Along these lines, Loss argues that by becoming deeply involved in European security and defense as the undisputed leader of NATO, the United States eliminated security competition in Western Europe. And he warns now that “without American leadership, Europeans will have to solve their security problems themselves. “It is a manageable challenge and external threats, mainly Russia, force Europe to succeed, but it is still a completely new and somewhat uncomfortable situation for many European leaders.”

European division

But there is still a great division between governments on how and how quickly Europeans should stop depending on the American umbrella, with the countries closest to Washington – such as the United Kingdom due to its historical relationship or Italy due to its ideological approach – more reluctant to undertake reforms. “There is a lack of political will to activate the provisions of the Lisbon Treaty on common defense and the European Council, which has the competence, is not even addressing the debate,” criticizes Domènec Ruiz, adding that the common defense policy is not only the industrial dimension that the European Commission emphasizes, but it has a “political, strategic, institutional and military” dimension.

There are contradictory ideas in the air. The Defense Commissioner, Andrius Kubilius, has raised the idea of a standing European army of 100,000 troops instead of 27 limited national forces, which would mean expanding the EU’s powers in defense matters, a scenario that today seems very distant. The French president, Emmanuel Macronwhich in 2019 declared NATO “brain dead,” calls to the “strategic awakening of Europe” but he defends that European defense must rest on the sovereign decisions of each country.

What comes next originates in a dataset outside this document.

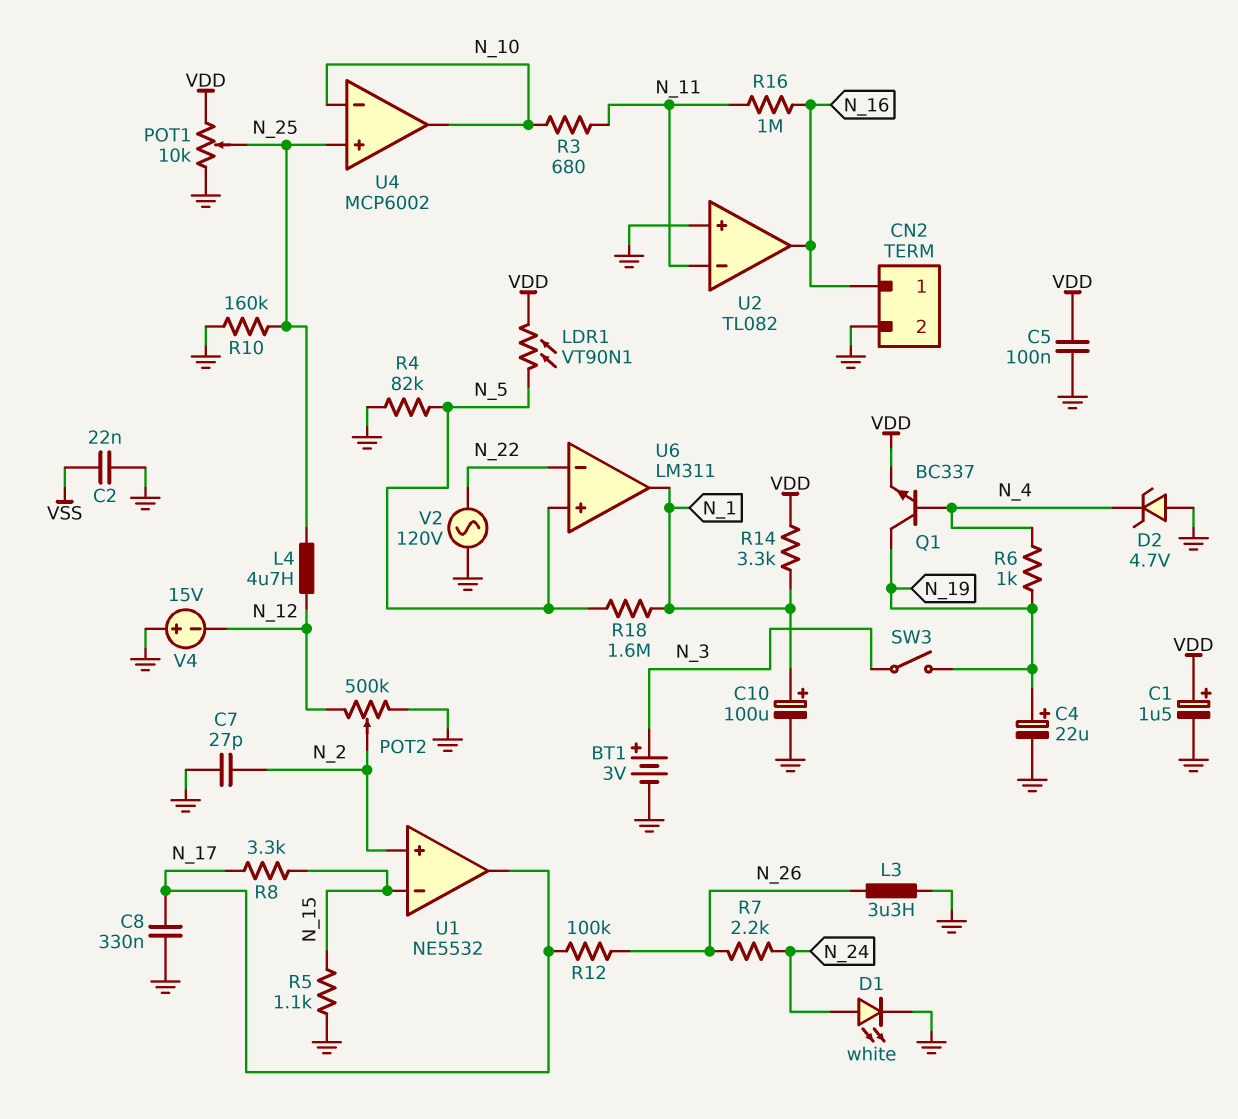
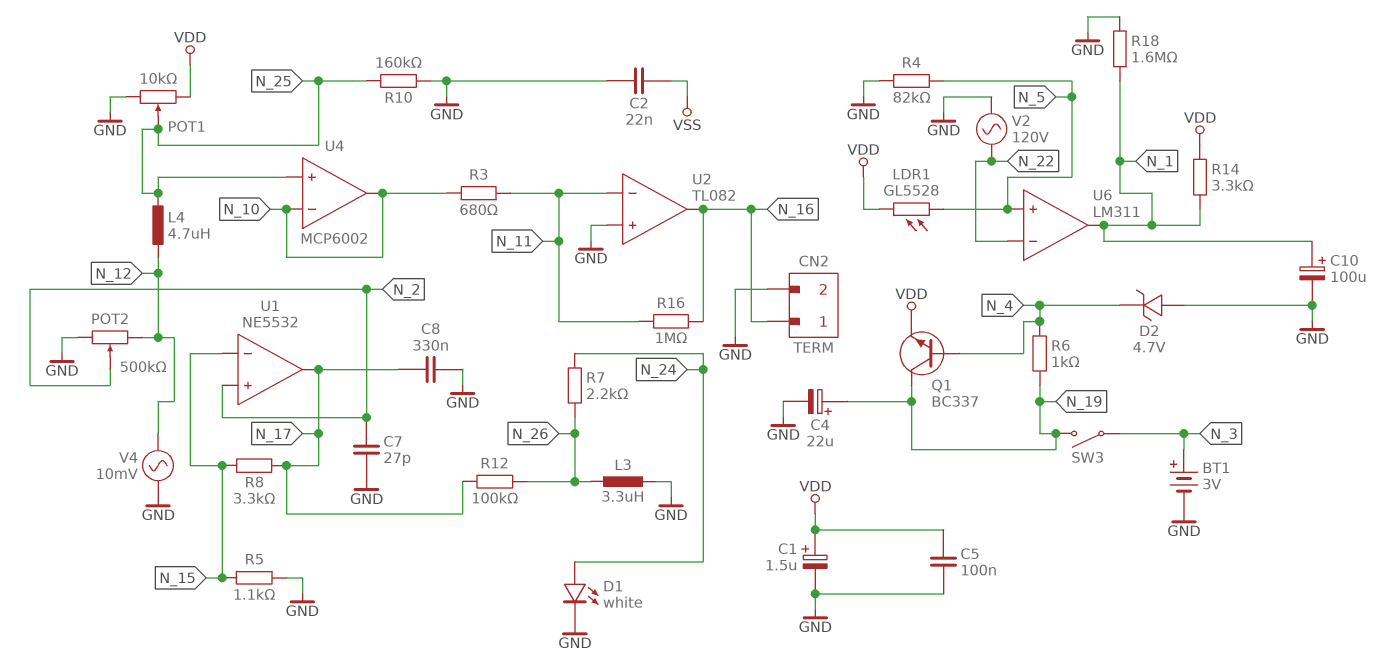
LDR1: VT90N1 (N_5, VDD) -> GL5528 (N_5, VDD)
R18: 1.6M (N_1, N_5) -> 1.6M (GND, N_1)
V4: 15V (plus GND, minus N_12) -> AC 10mV (GND, N_12)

Loss expresses doubts that the EU, which depends on unanimity to make decisions on security and defense, “is capable of acting with the necessary speed and scale required by current geopolitical challenges” and rather envisions overlapping regional and functional coalitions advancing practical solutions, such as the UK-led Joint Expeditionary Force or German-Polish efforts to bolster the defense of northeastern Europe.

“What else has to happen? We are no longer just talking about Greenland. We have Putin who has invaded Ukraine and threatens us from the East. We Europeans have handed ours over to a third party for 80 years, thinking that he would never fail us and it has been a mistake,” summarizes Ruiz.